The second of these monsters is the very idea that the individual accused or suspect is an equal in her dealings with the police. Let's unpack this a bit. It is stating the obvious to say that the police are the most visible agents of state power, and the very sight of an angry policeman can send a person shaking in her boots. This unique ability to inspire fear is why the law treats both statements by witnesses and confessions by suspects / accused persons with immense skepticism when made to police officers [Section 161 Cr.P.C.; Section 25 IEA].
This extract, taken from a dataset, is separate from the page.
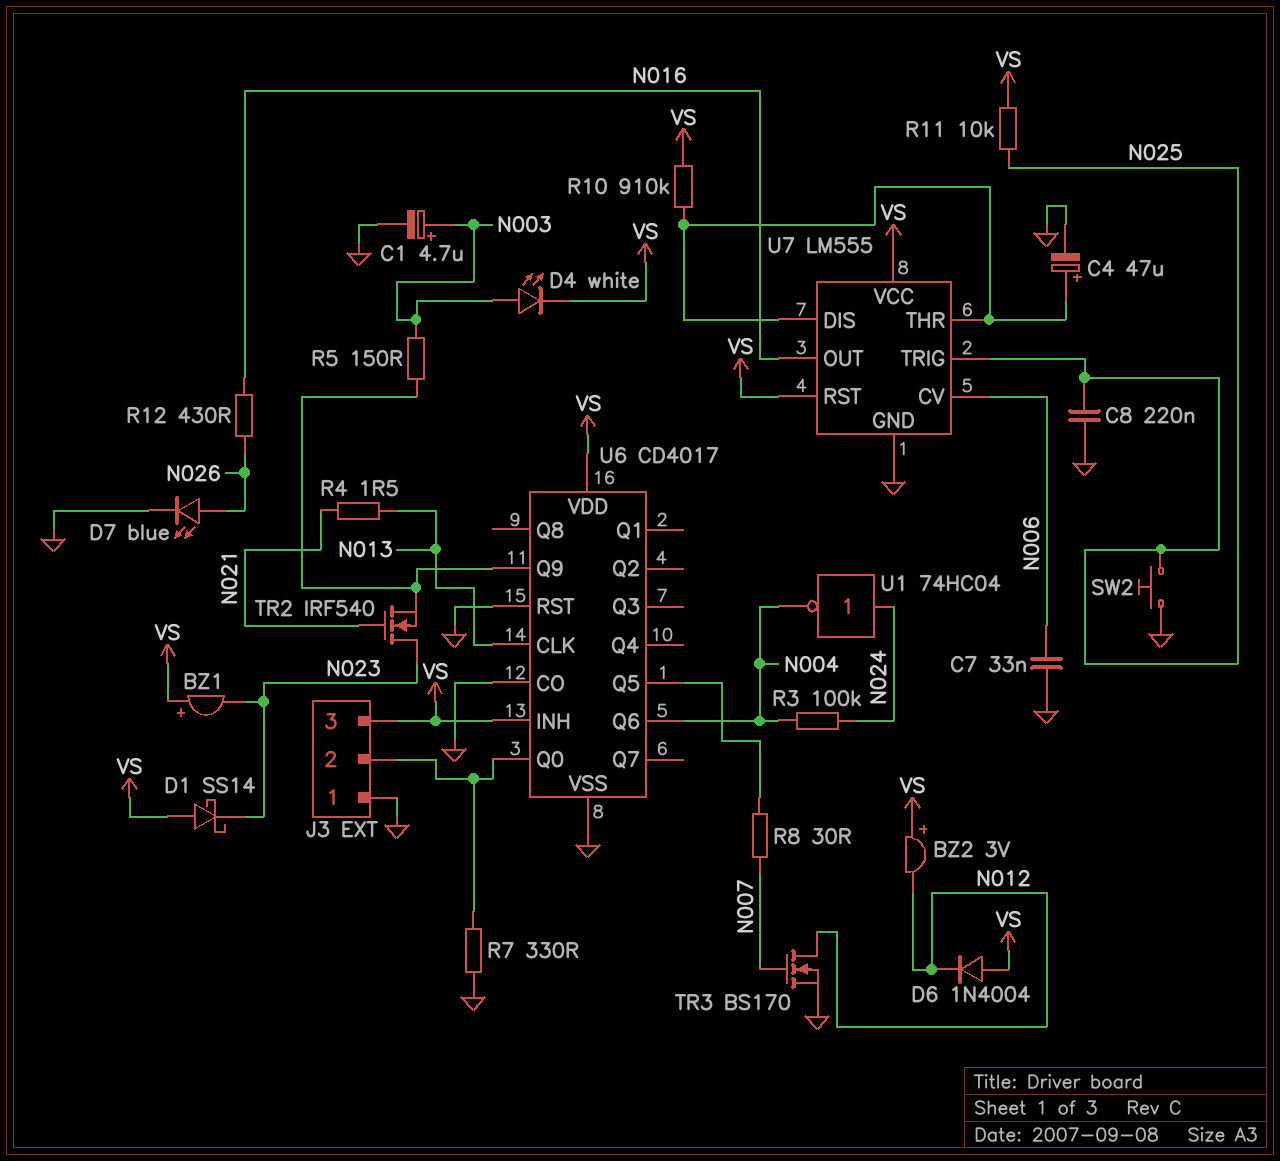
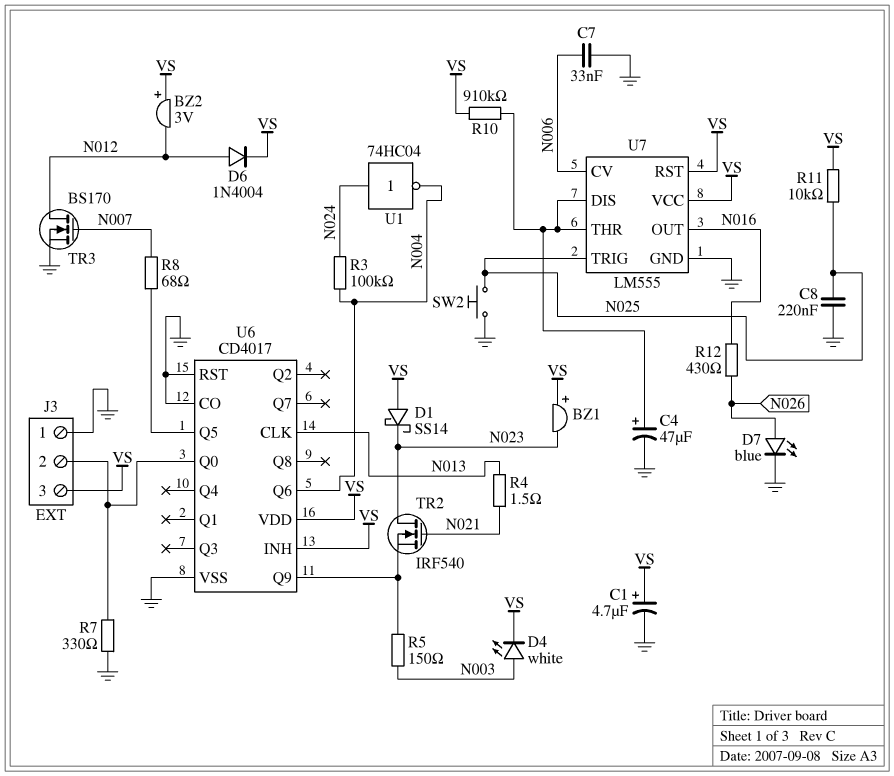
C1: 4.7uF (plus N003, minus GND) -> 4.7uF (plus VS, minus GND)
D6: diode 1N4004 (A VS, K N012) -> diode 1N4004 (A N012, K VS)
R8: 30 (N007, U6/Q5) -> 68 (N007, U6/Q5)

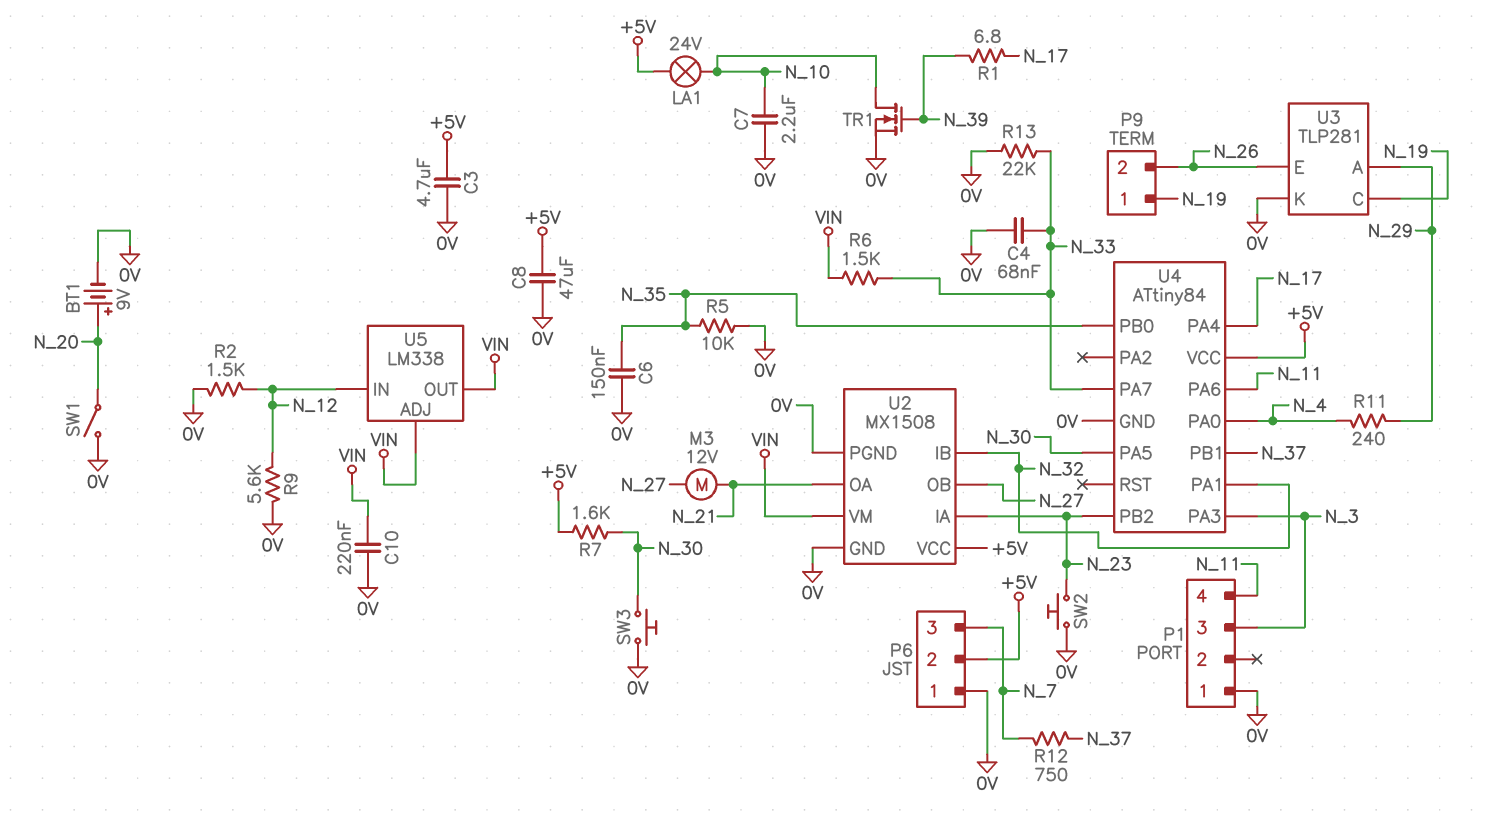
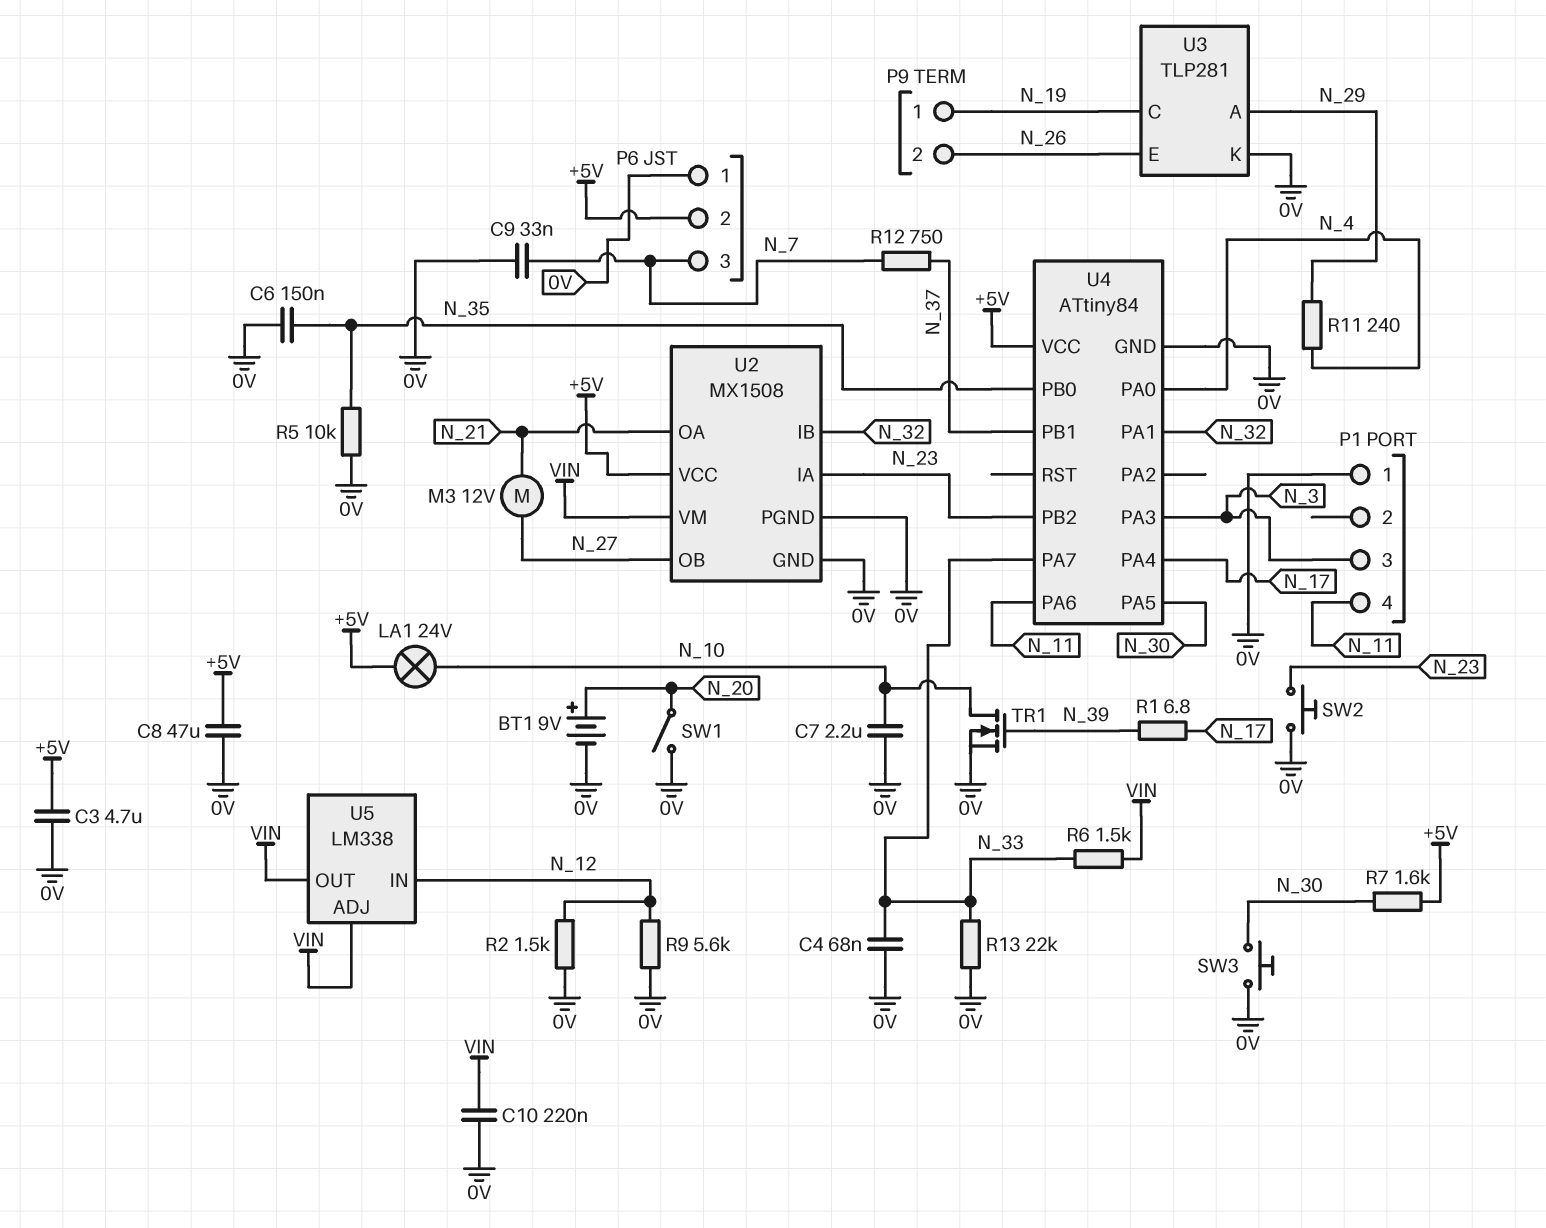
C9: none -> 33nF (0V, N_7)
But at the same time, our legal system permits courts to rely upon these statements and confessions where they consequently lead to the recovery of any material [Section 27, IEA]. The incentive this regime creates for "planting" evidence and "making" persons sing the police's tune is obvious, especially when coupled with the fact that within the confines of a police station, a person is entirely at the mercy of the police officer. But here's the thing: Rather than carry on the legal logic of skepticism to which confessions are subjected and extend it to interrogations at large, the law instead reverses the logic to hold that in the context of "mere questioning" by the police, the law will not even remotely suggest that a person could have been coerced into giving a statement. Instead, it considers this an exchange between equals. The law, thus, willingly ignores the hours of waiting, the aggressive posturing and tone, the repeated badgering, and all coercion, except that which leaves visible marks on the person, to sustain a fiction of voluntariness around the statement by an accused person. This is designed to sanitise our doubts about the purportedly unbelievable recoveries of material that the police might secure on the strength of the statement. All this is done under the gaze of the Indian Constitution that secures a fundamental right against self-incrimination.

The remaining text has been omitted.